Published online by Cambridge University Press: 11 July 2014
The subject of mutilations is one I would cheerfully have left to others were it not for its bearing on the character of King Henry I. The sources for his reign disclose a number of instances in which alleged wrongdoers were punished by mutilation, and these punishments have earned Henry a somber reputation among modern historians. Christopher Brooke calls him a “savage, ruthless man”; Emma Mason deplores his “reign of calculated terror”; R.H.C. Davis speaks of his “reputation for brutality.” To Sir Richard Southern, “Henry's vengeance was terrible and barbaric … . He had a morbid dislike of ridicule and he punished with a Byzantine ferocity already outmoded in the humaner society of feudal France, not only treachery and rebellion but slights to his dignity and honour.”

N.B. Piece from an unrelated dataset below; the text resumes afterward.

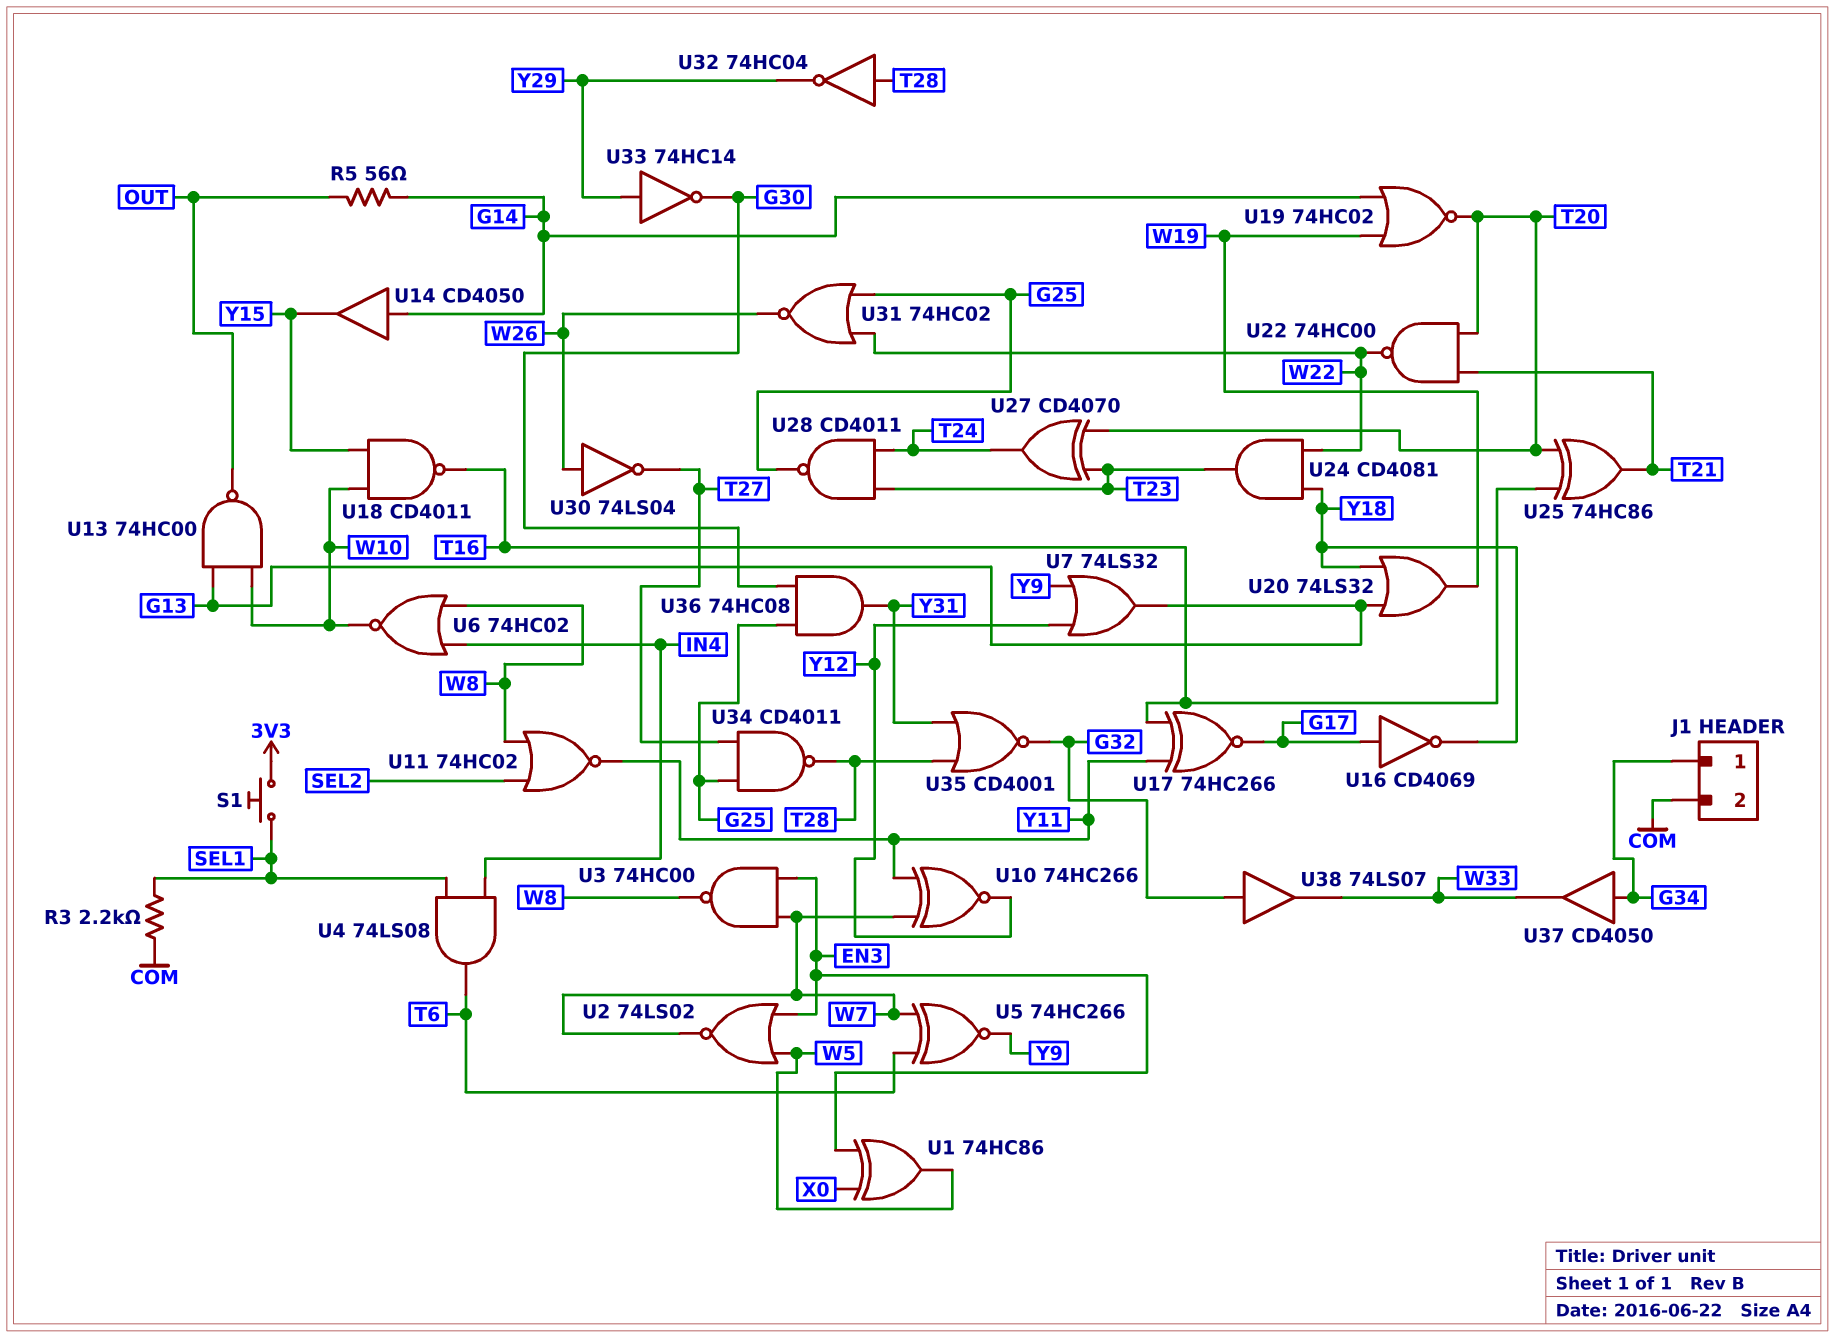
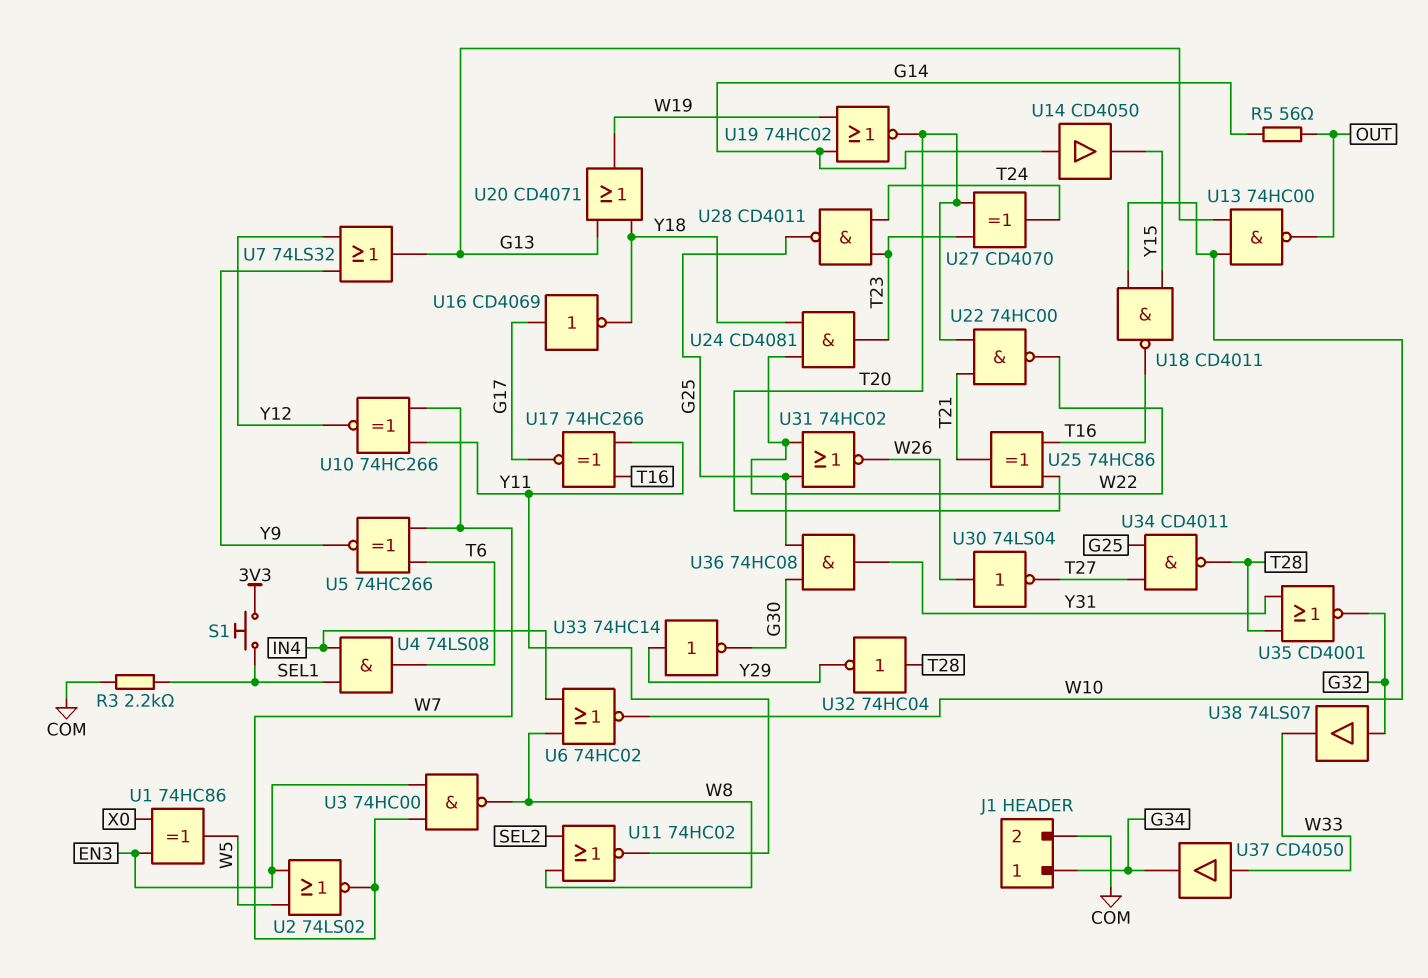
U20: OR 74LS32 (in G13, in Y18, out W19) -> OR CD4071 (in G13, in Y18, out W19)
U37: buffer CD4050 (in G34, out W33) -> buffer CD4050 (in W33, out G34)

Perhaps the best known contemporary mutilation story comes from the 1125 account in the Anglo-Saxon Chronicle, where it is disclosed that Henry had the minters of England castrated and deprived of their right hands. We learn of Henry's morbid dislike of ridicule from an event of about the same time reported by the Norman monk, Orderic Vitalis. Henry had ordered the blinding of three captive rebels when Count Charles the Good of Flanders, who happened to be visiting, protested that it was unjust to mutilate prisoners captured in the service of their lords.
I am grateful to the National Endowment for the Humanities, the John Simon Guggenheim Memorial Foundation, the American Council of Learned Societies, the Social Science Research Council, the Fulbright Commission, the American Philosophical Society, and the Warden and Fellows of Merton College, Oxford, for their help in supporting the research on which this paper is based.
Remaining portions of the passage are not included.